Marble shooting toy franchise

B-Daman (ビーダマン, Bīdaman) is a marble shooting toy franchise produced in Japan by Takara. It was originally based on the Bomberman series, but later expanded into other franchises and its own original designs.

The toy's design is a humanoid figure, with a round cavity in its abdomen that houses a specially made marble (though other marbles of the same size may be used). The marble is launched by pressing a spring-loaded trigger on the back of the figure. Different attachments and accessories can be used to change various traits of the B-Daman, such as its accuracy, power, balance, control, and firing rate. They are customizable, and each have their own special gimmick.

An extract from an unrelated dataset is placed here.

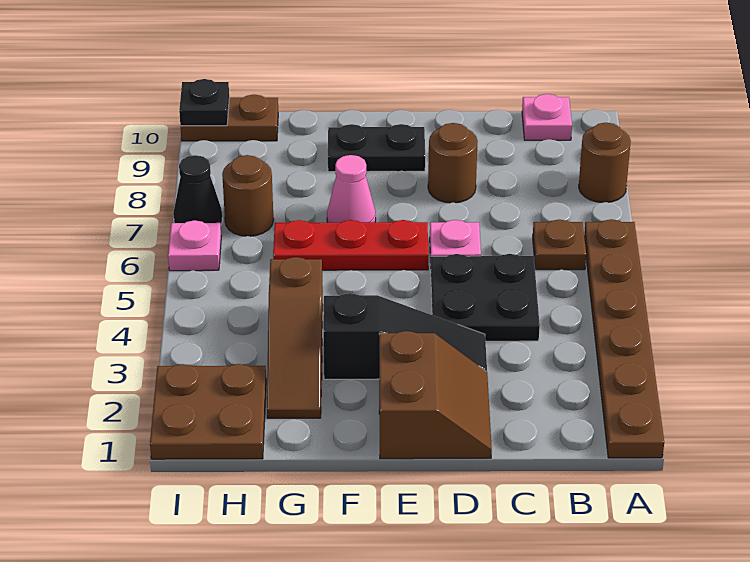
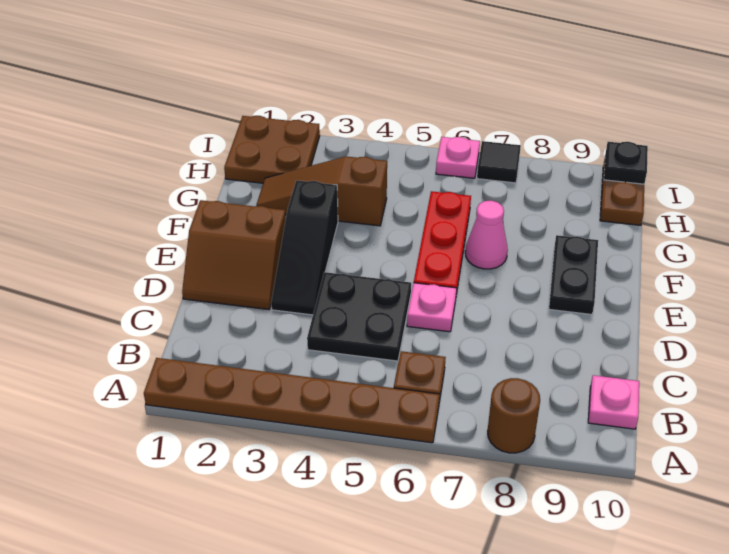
brown round brick D8 level 1 -> none
brown round brick H7 level 1 -> none
black cone I7 level 1 -> black tile I7 level 1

In the Japanese language Battle B-Daman toys, the marbles are referred to as "B-Dama". In all cases they are simply called "marbles" (ビー玉; bīdama, hence the name "B-Daman") in Japan. In the English language B-Daman toylines and media, the marbles were originally called 'B-DaBalls", but was later changed to "B-DaMarbles".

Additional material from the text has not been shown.